Jad Meouchy April 8th, 2008 11:02 AM

Quality comparison of 24p and 60p
 
Does anyone have any image quality comparisons of 24p and 60p? I bought the 200U to switch to 60p, but I am a bit disappointed at the visual quality of my final pictures. I am almost certain my HD100 looks better at 30p than my HD200 at 60p. 'Better' of course is an ambiguous term; in this case, it references noise and encoding artifacts.

Aaron Winters April 8th, 2008 11:07 AM

I have a simple, non-scientific, shot in the backyard test I could throw up tonight or tomorrow.

If you have some footage throw it up so we can see what your working with. Would like to see the HD100 30p stuff.

Jad Meouchy April 8th, 2008 11:14 AM

I'll put up png grabs tonight. To be fair, the conditions were stressing the codec (60p, 1/250th, lots of bg detail, single color high-speed moving objects), but I really expected better performance than I got; the artifacts are comparable to a consumer dvcam. I'm wondering if I should have shallowed up the dof to reduce the data needed for the bg pattern.
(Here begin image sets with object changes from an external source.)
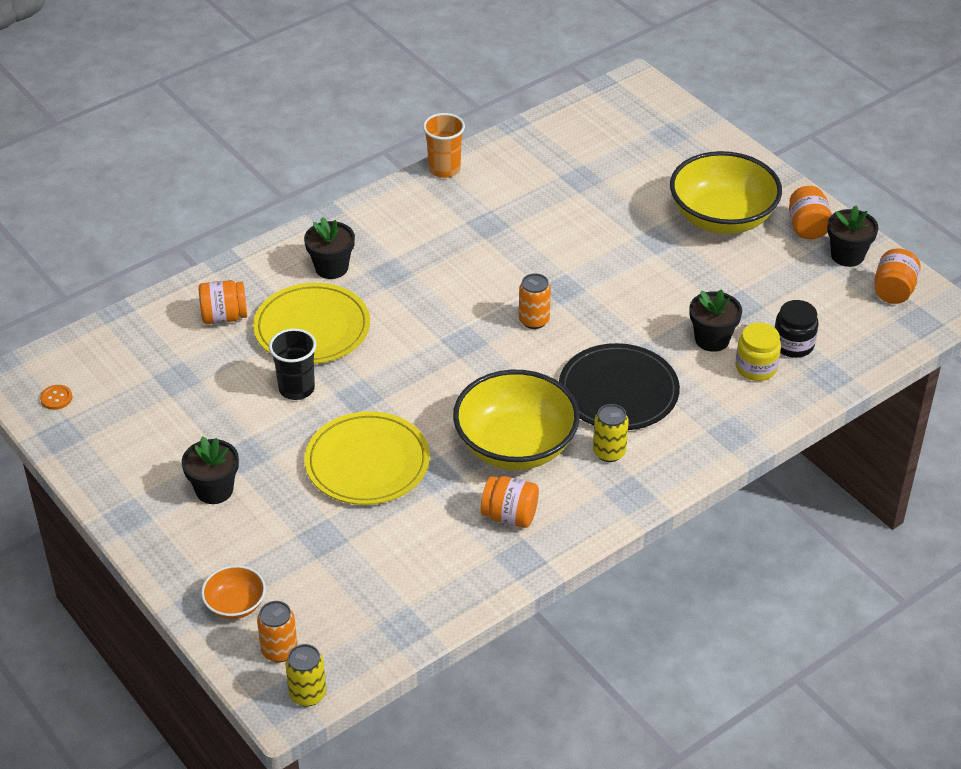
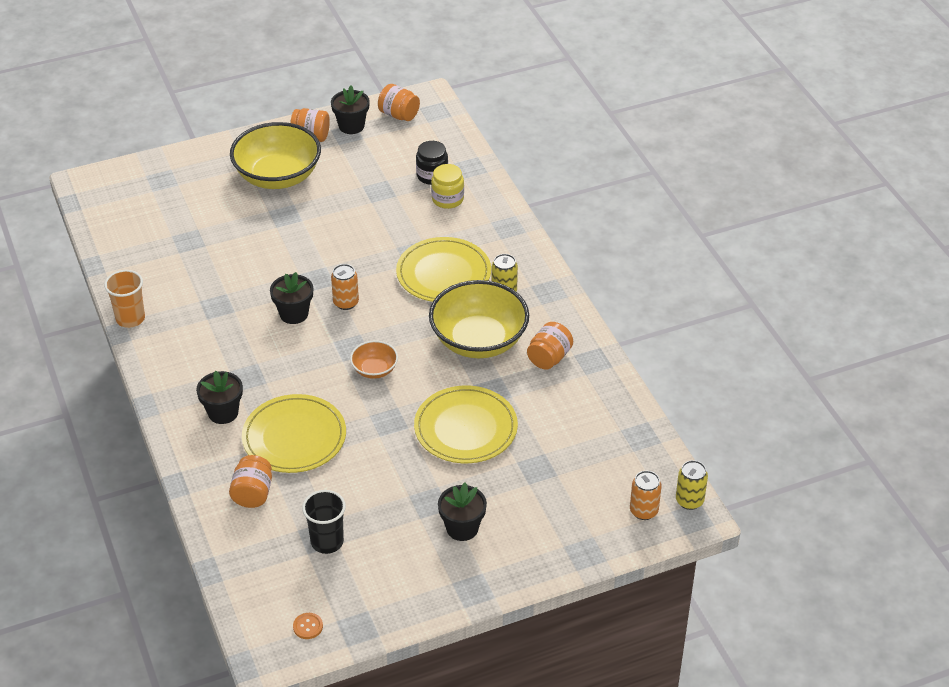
camera: 75 degrees left, 0 degrees up
(235, 604) = (590, 531): orange bowl -> orange bowl (374, 369)
(296, 389) = (364, 458): black cup -> black cup (327, 542)
(618, 391) = (443, 274): black plate -> yellow plate
(712, 339) = (409, 213): black flower pot -> black flower pot (294, 314)

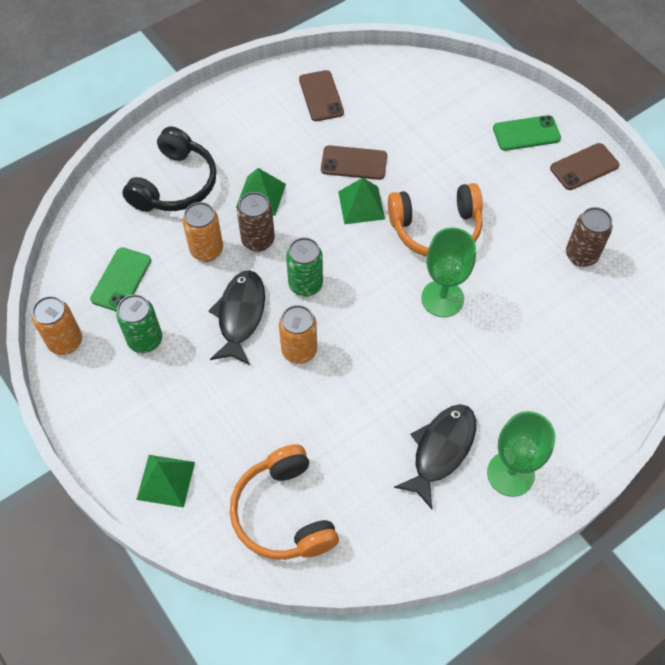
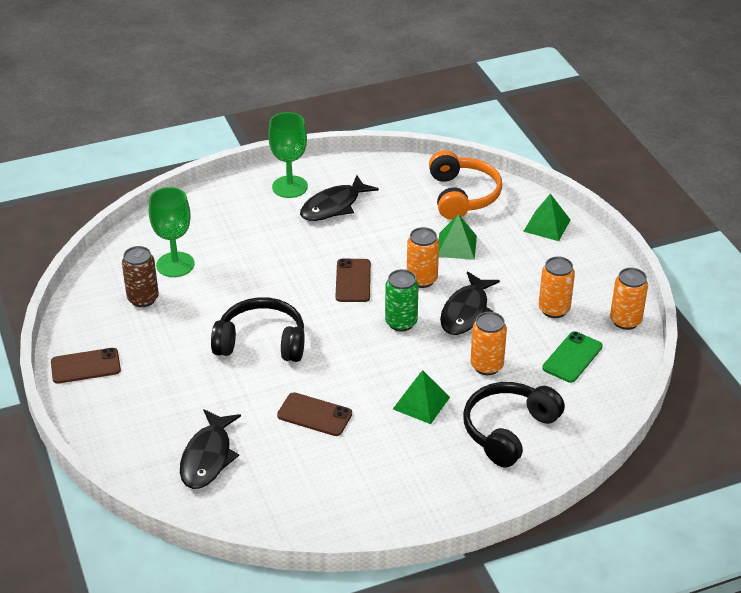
camera: 165 degrees left, 20 degrees down
(145, 340) = (554, 309): green can -> orange can
(258, 240) = (435, 365): brown can -> none
(321, 96) = (322, 493): brown phone -> brown phone (353, 281)
(361, 205) = (323, 375): green pyramid -> green pyramid (456, 246)
(427, 106) = (207, 457): none -> black fish
(436, 229) = (261, 342): orange headphones -> black headphones
(442, 298) = (284, 291): green goblet -> green goblet (175, 264)
(526, 133) = (120, 408): green phone -> none

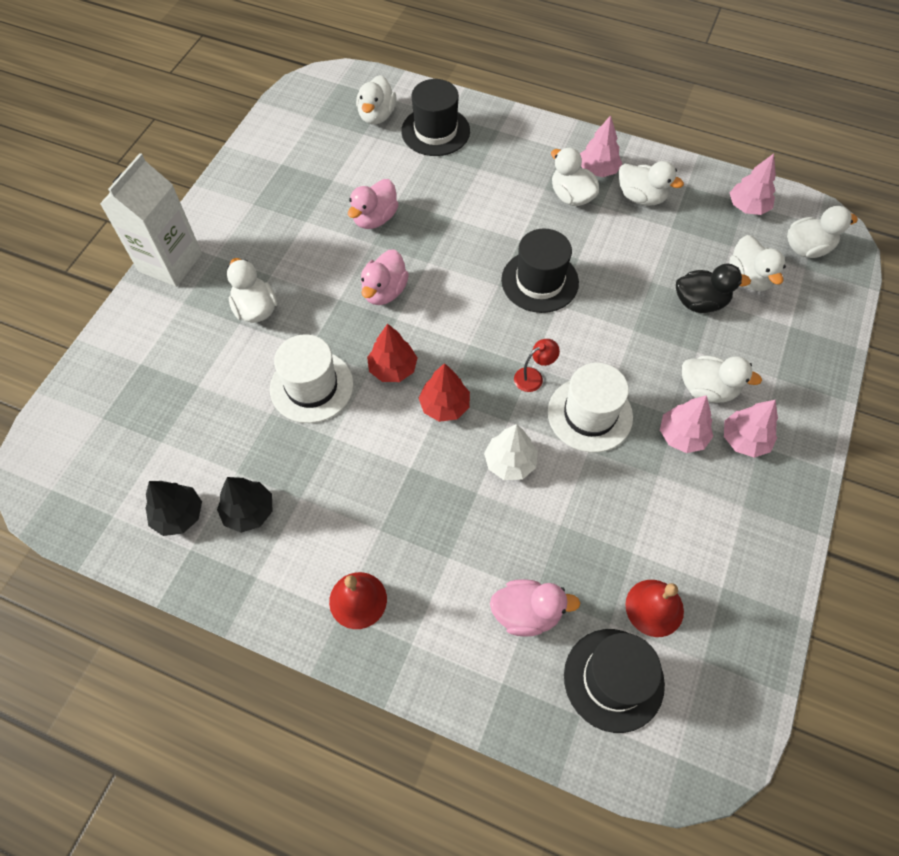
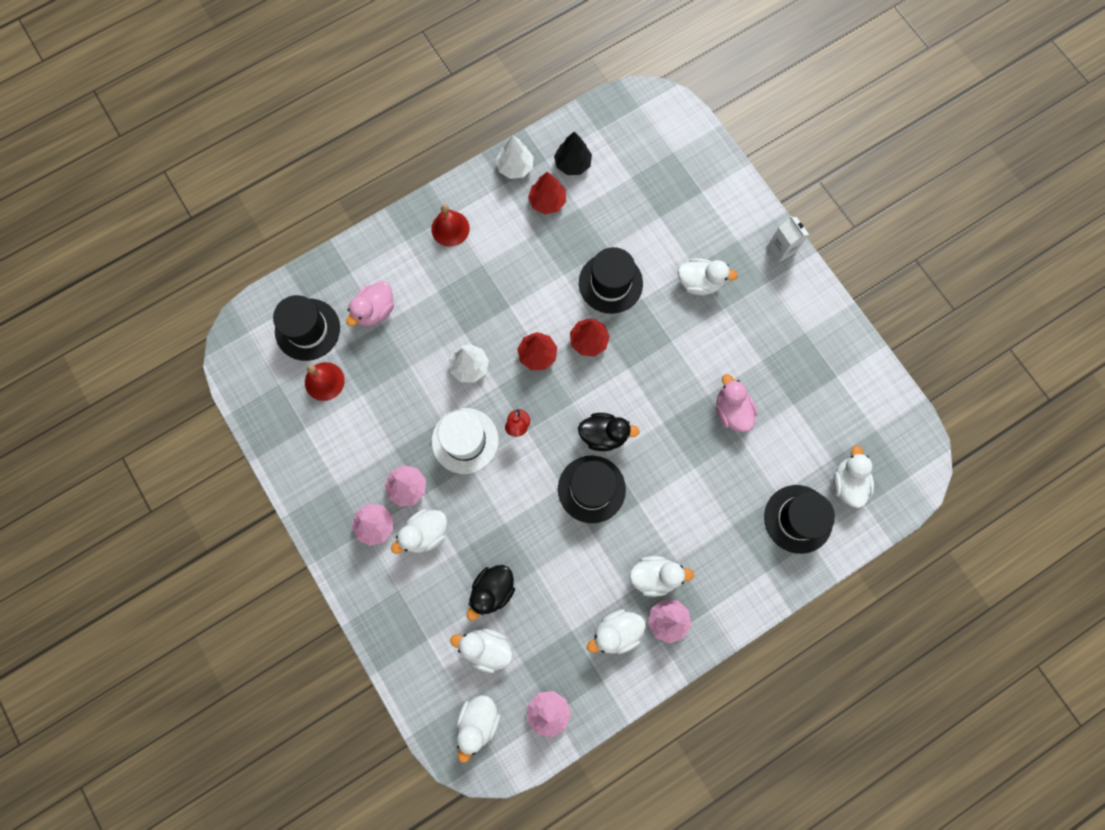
camera: 125 degrees right, 15 degrees up
(170, 262) = (781, 249): white carton -> white carton, size x0.54
(222, 579) = (515, 167): none -> white tree
(249, 511) = (547, 201): black tree -> red tree
(311, 386) = (610, 283): white hat -> black hat
(377, 116) = (847, 483): white duck -> white duck turned 45 degrees clockwise
(384, 291) = (657, 375): pink duck -> none
(480, 300) = (604, 435): none -> black duck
Justin Ferar April 8th, 2008 12:30 PM

Jad,

The severe macro blocking in JVC's HDV 720p60 hasn't really been reported up to this point.

After shooting a full year and a half I too have been most disappointed with the codec. The image really falls apart during sudden changes. All you have to do is point the camera at a bush and swipe your hand in front of the lens. Then look at the results frame by frame in post and you will see the poor results of the long GOP method.

So yes, 720p30 mode (which has a shorter GOP) actually performs better than 720p60 during scenes with a lot of movement- effectively negating the whole purpose of 60 fps.

Now I wish I had bought two HD250's instead of two 200's as that SDI out suddenly becomes extremely relevant.

Jad Meouchy April 8th, 2008 01:00 PM

This is what I was afraid of.

I'm hoping JVC may announce something at NAB to remedy this situation. I believe the lens and ccd are more than sufficient for my purposes for the next 12 months, but the macroblocking at 60p (my target framerate) is becoming a dealbreaker.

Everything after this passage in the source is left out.